That’s the response I got last year when I made a passing reference to Elizabeth Taylor.

There was a time when this could have never happened. Taylor, the recipient of three Oscars, was a world-famous movie star and the first one to get a $1 million salary for a film (CLEOPATRA).

But the question-asker was twenty years old. Were others of her generation unaware of this once-household-name legend? I started a quest to see if others in her age group would know Taylor.

Of the twenty-six I’ve since asked, only one has.

And yet, the violet-eyed Taylor won’t completely fade into obscurity. For in addition to all the ways we can access her films, we’ll always be able to hear her name on original cast albums.

Ms. Taylor is part of the marvelous title song of HERE’S LOVE. Meredith Willson, in his musicalization of MIRACLE ON 34TH STREET, urged détentes between competitors at least through the holiday season; during December, only love should flow between Dallas to Fort-Worth and CBS to NBC. In one couplet, he mentioned “husbands false to husbands true; Elizabeth Taylor to husbands in review.”

The reason? Back in late 1963, Taylor seemed poised to wed for the fifth time, then to CAMELOT’S Richard Burton. She would eventually marry three times more (including another one to Burton fewer than sixteen months after they’d divorced).

By the way, in the actual Broadway production of HERE’S LOVE, after this Taylor couplet was sung, there was an extra bar of music that you won’t hear on the original cast album. Someone with that production decided that the line was funny enough to get a laugh from the audience (which it did); thus, an additional measure was inserted so that the crowd’s response wouldn’t obscure the next lyric.

Taylor’s marital parade also became the subject of “Elizabeth,” a delightful song in WHOOP-DEE-DOO! If you’d care to hear the names of her eight husbands chronologically listed, here’s a musical way to do it. 

There’s fun to be had in seeing what musical theater songs tell us who was considered beautiful in the eras in which their shows were written.

The quickest to do so is BLOOD BROTHERS, the 1983 musical whose opening song is “Marilyn Monroe.” It’s a jaunty song, and yet a poignant one, for Mrs. Johnstone says that her husband first became interested in her because she resembled the star; then, after she’d aged and had given birth to seven children, he left her for someone who resembled Marilyn Monroe.

Twenty-eight years earlier – in 1955 — Cole Porter included in “Stereophonic Sound” in SILK STOCKINGS: “If Zanuck’s latest picture were the good old-fashioned kind, there’d be no one in front to see Marilyn’s behind.” In the same song, he also mentioned another fifties’ beauty queen: “If Ava Gardner played Godiva riding on a mare the people wouldn’t pay a cent to see her in the bare.”

(How prudish was Hollywood in those days?

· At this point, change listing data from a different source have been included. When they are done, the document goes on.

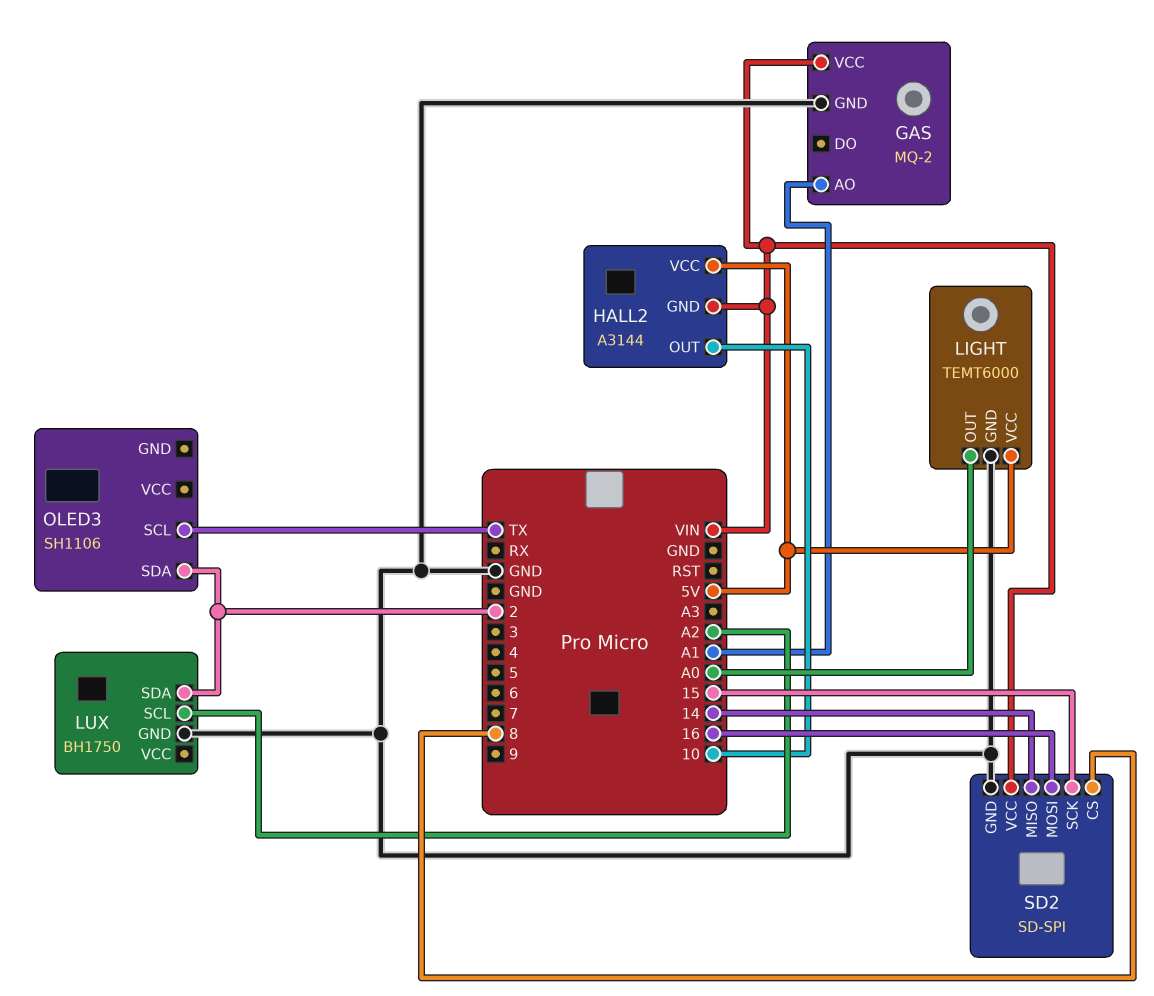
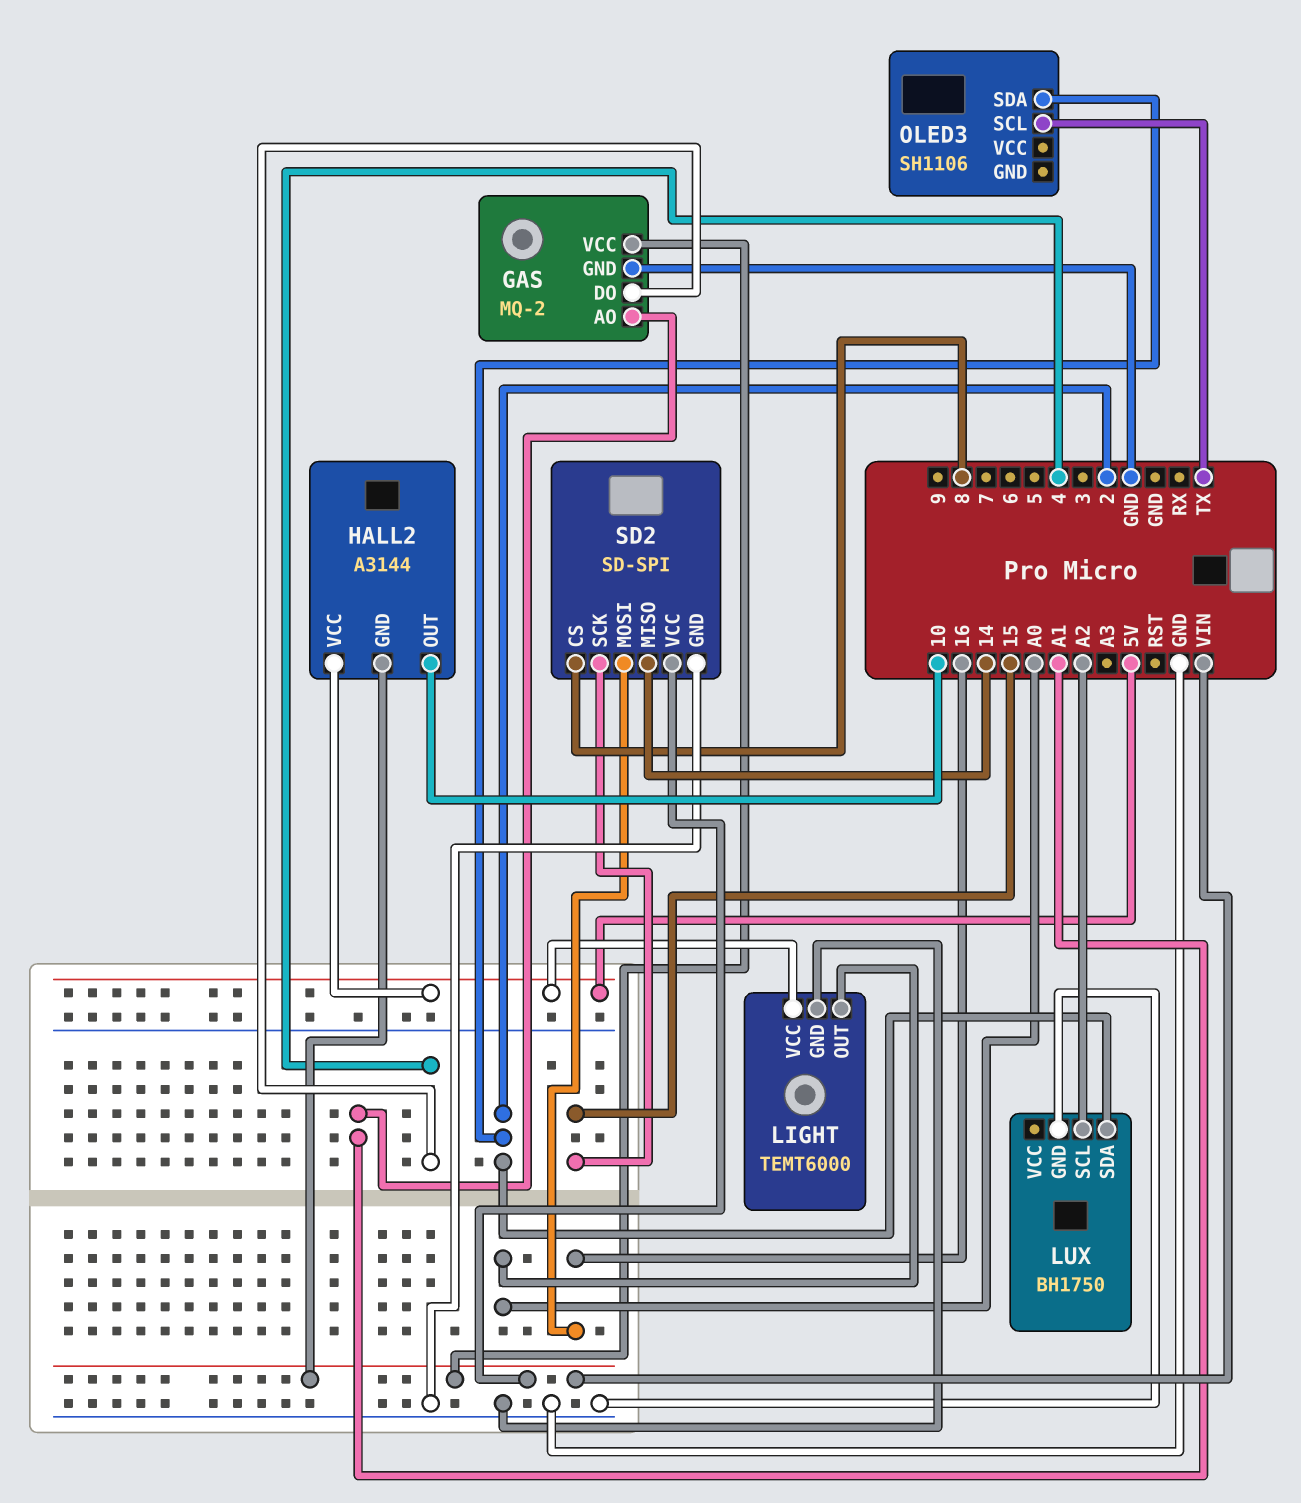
GAS pin DO: none -> 4

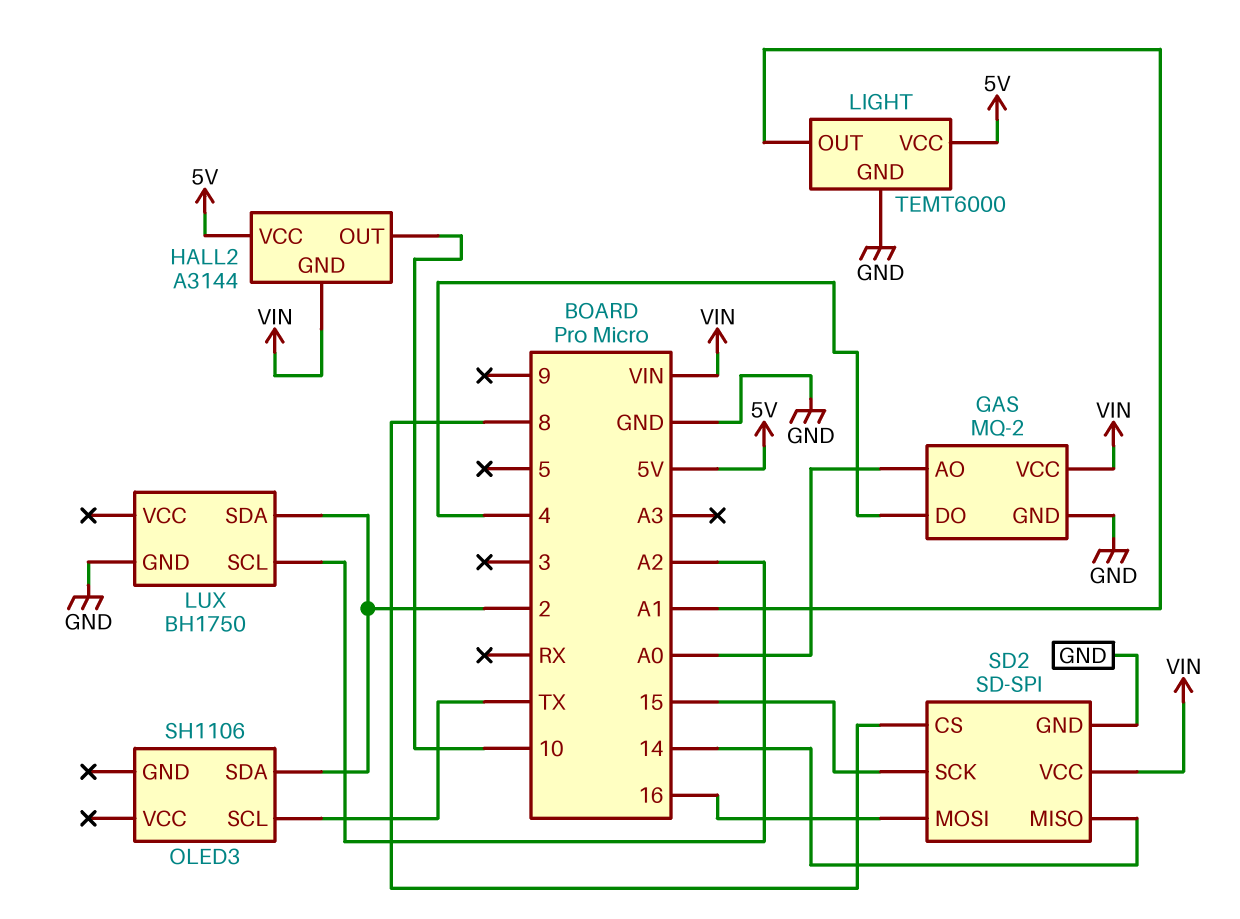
GAS pin AO: A1 -> A0
LIGHT pin OUT: A0 -> A1

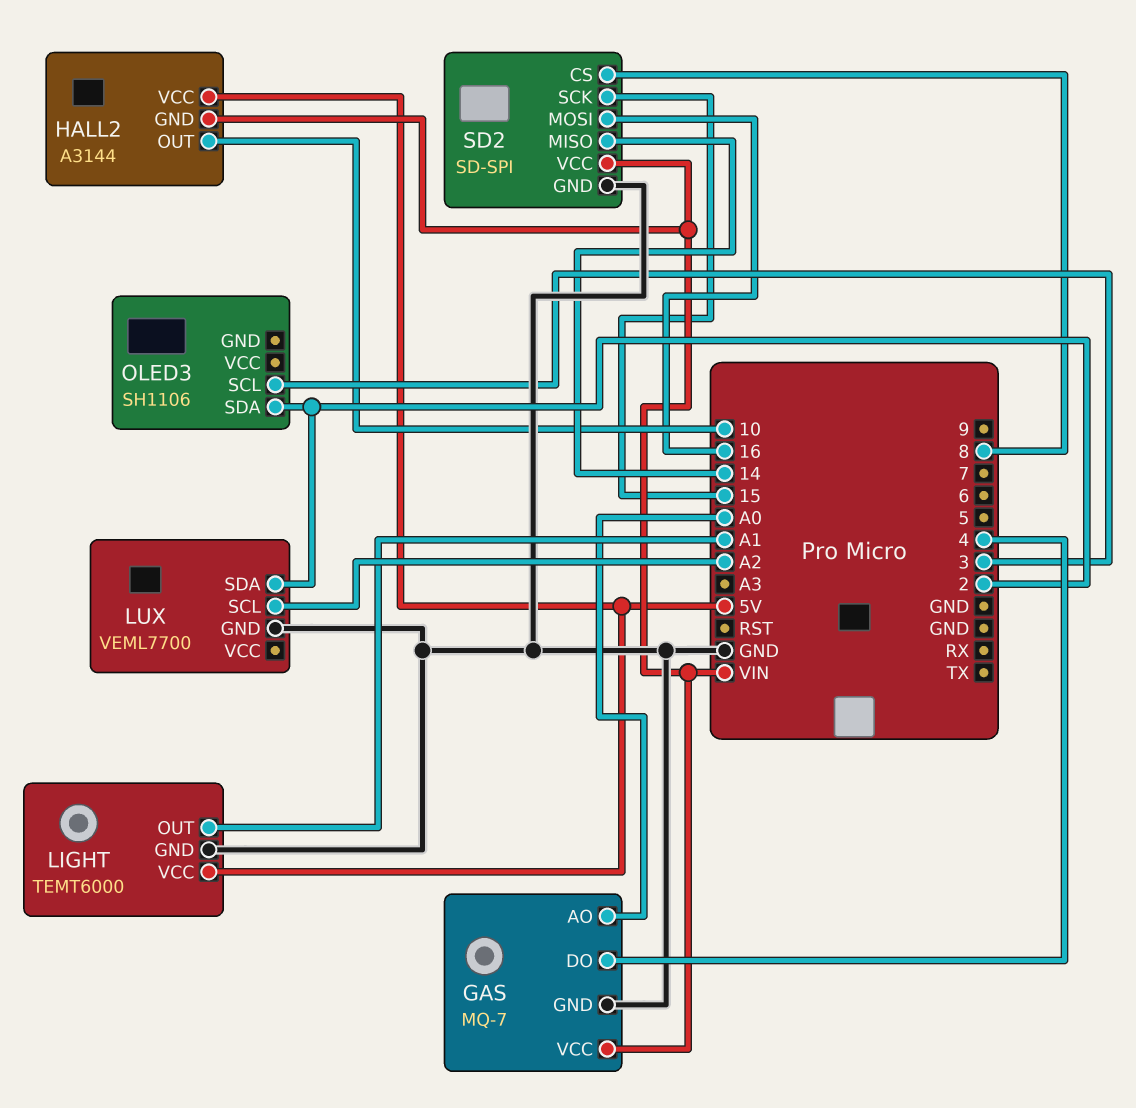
GAS: MQ-2 -> MQ-7
LUX: BH1750 -> VEML7700
OLED3 pin SCL: TX -> 3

M-G-M demanded that “to see her in the bare” be changed; Porter obliged and wrote “They wouldn’t even care.”)

Two decades before that, Porter mentioned Greta Garbo, but not in conjunction with her beauty: “You’re Garbo’s sal’ry,” he wrote in “You’re the Top” in ANYTHING GOES. But Mae West was the one he most kept in the public eye: in the ‘30s (“If Mae West you like” via the title song of ANYTHING GOES), the ‘40s (“Mae West is at her best in the hay” in “Farming” in LET’S FACE IT) and in the ‘50s: “gay Mae West” (who knew?) in “They Couldn’t Compare to You” in OUT OF THIS WORLD.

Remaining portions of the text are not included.